After basic character introductions and a tiff over home repairs between Sarah’s father and uncle that causes the latter to storm off in a fit of anger, Sarah ends up exploring the house, unable to find her father, and hearing unnerving noises that hint that she might have unwelcome company.
Without giving the plot away, most of the rest of the movie is a good deal of running, hyperventilating, and the discovery of somewhat disturbing rooms in the basement.
Shifting away from the plot so as not to pepper this article with spoilers, let’s go back to the decision to shoot this 88 minute film in such a way as to resemble one continuous take.
This obviously wasn’t an easy project. It was stressful simply listening to Lau and Kentis talk about the struggles of everyone meeting their queues at the press conference, as many of the effects were practical (meaning no CGI) and a single half-second mis-step could result in an entire shot being ruined.

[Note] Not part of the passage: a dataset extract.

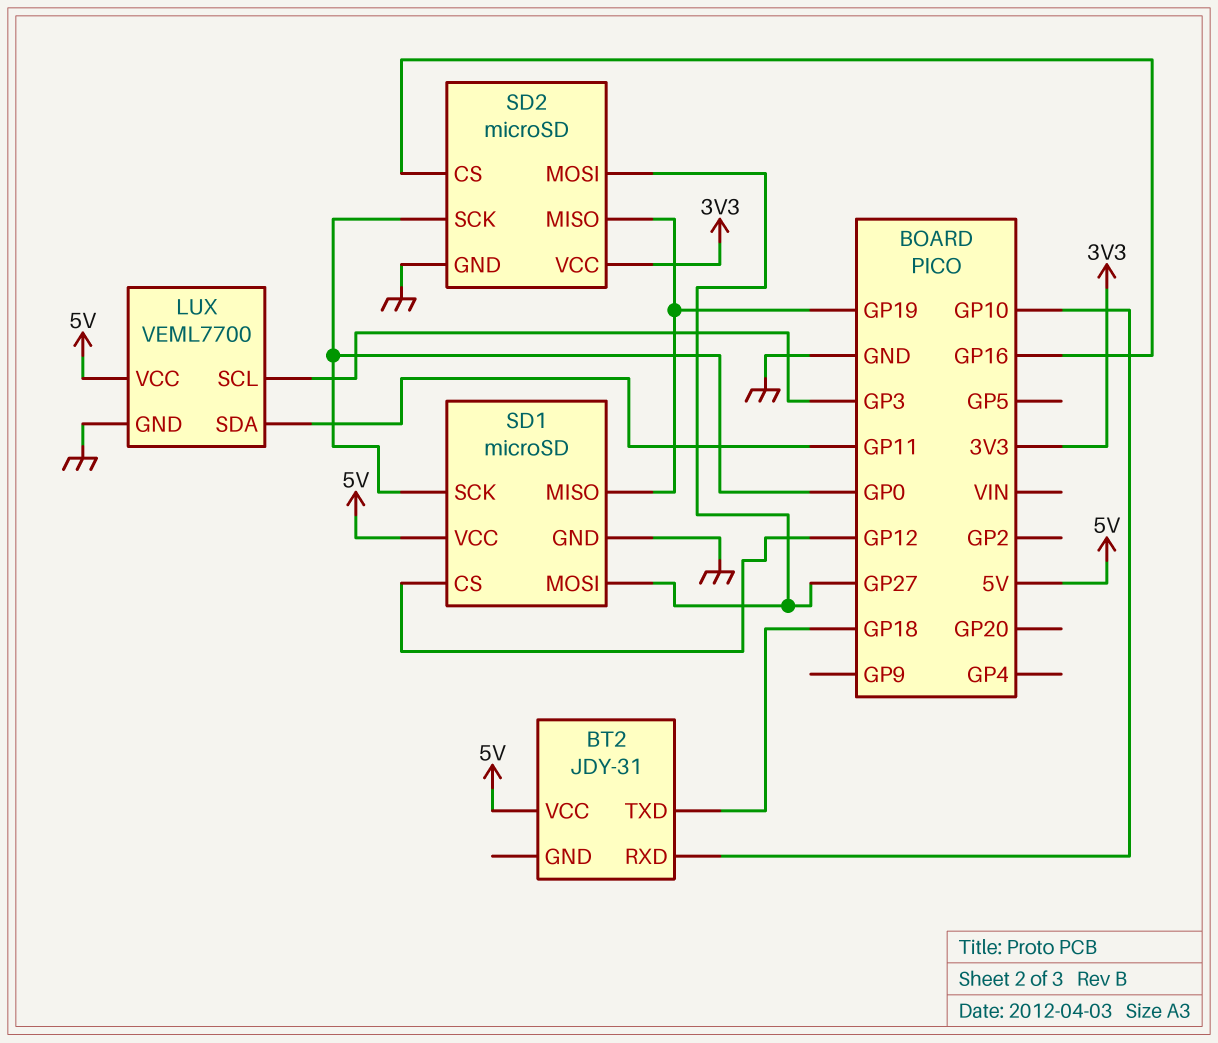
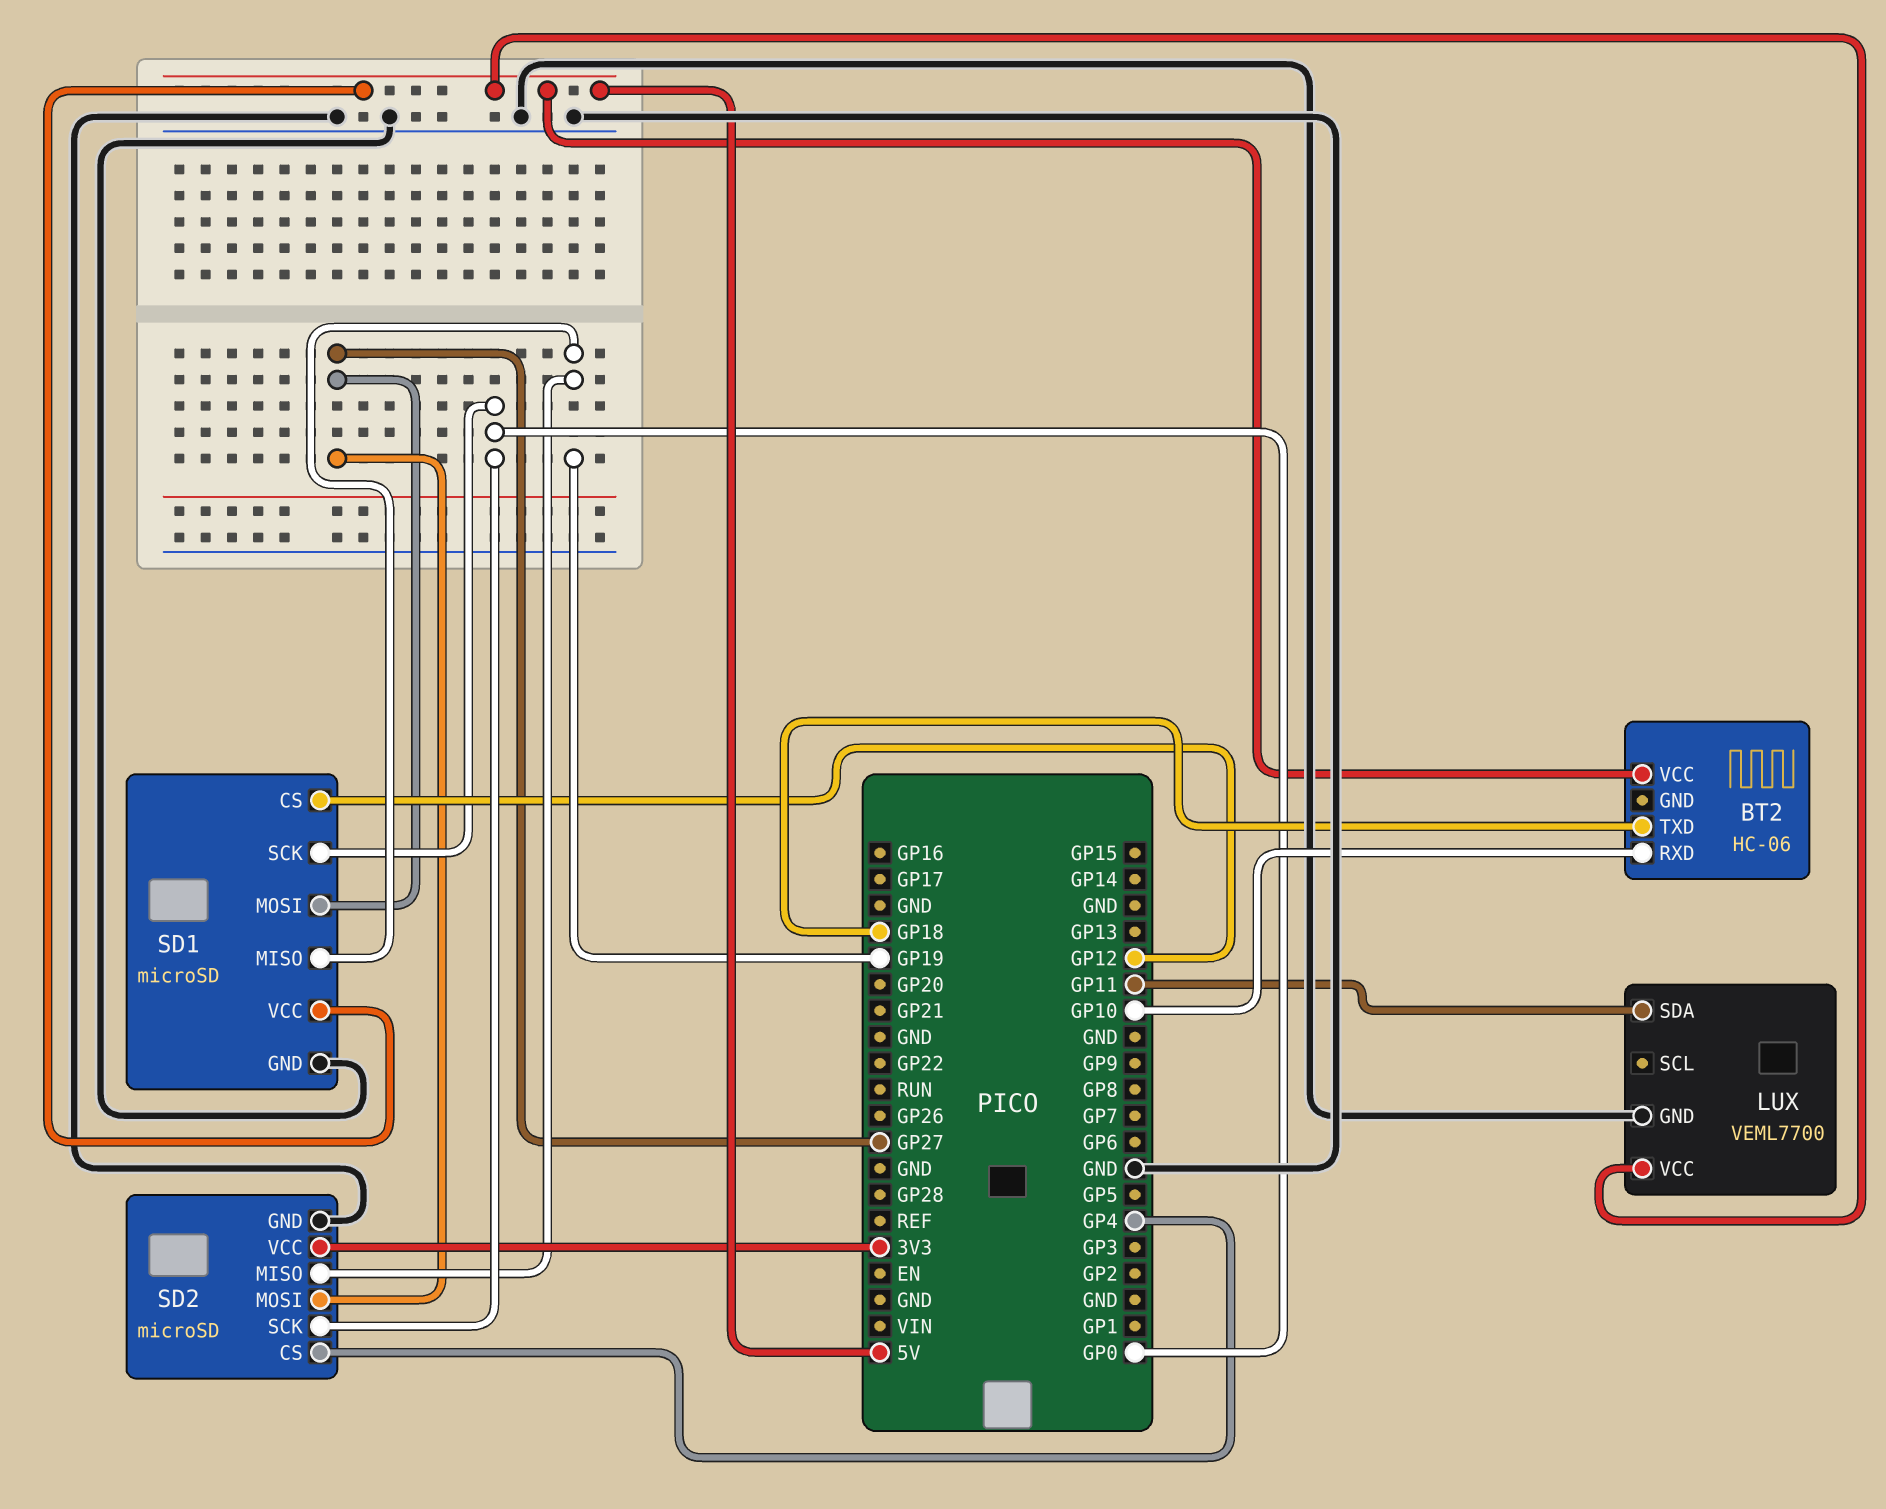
BT2: JDY-31 -> HC-06
LUX pin SCL: GP3 -> none
SD2 pin CS: GP16 -> GP4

There was also a matter of the camera choreography. Lau and Kentis selected Igor Martinovic, whose work you might know from Man on Wire, as their Director of Photography. It was absolutely fascinating to read the press notes on how Olsen and Martinovic had to somewhat sync to each other’s movements as he followed her through the house.
My favorite quote from the press notes, something that I felt really summed up the effort that went into filming this film came from Kentis while talking on a scene where Olsen leaves the house and gets into a car. “Two camera operators were involved in that scene and the choreography was all about preparation. They were running wth the camera and passing the camera in and out of the car and from the front of the car to back and our A.D. crew had to be totally on the ball with cues because everything had to happen at exact moments.”
While the directors likely don’t want you watching this movie just for the technical aspects– which is quite understandable, it’s something that’s amazing to watch and attempt to understand the effort that had to go into such a movie.
It also gives you an insight into how we make and watch movies. So much character development and storyline comes from little side shots that this movie isn’t really allowed. We never leave Olsen’s side which, while it adds to the feelings of being trapped that the movie encourages, it gives a stark contrast to the way we currently use film to tell stories.
In a way, this movie challenges the way we define reality through film. This film is infinitely more “real” of an experience than one where we’re jumping from person to person, place to place. There’s no b-footage filling our gaps of knowledge, setting the scene.
There are so many complex visual layers to the average Hollywood film that it’s somewhat unsettling to see a movie that is so stripped down, not just visually, but in the amount of information that it gives the audience. We see what Sarah sees, we go where Sarah goes– the usual omniscience of the audience is lost giving, while not a totally new experience, something we haven’t seen in a long while.
Silent House opens in theaters on March 9th.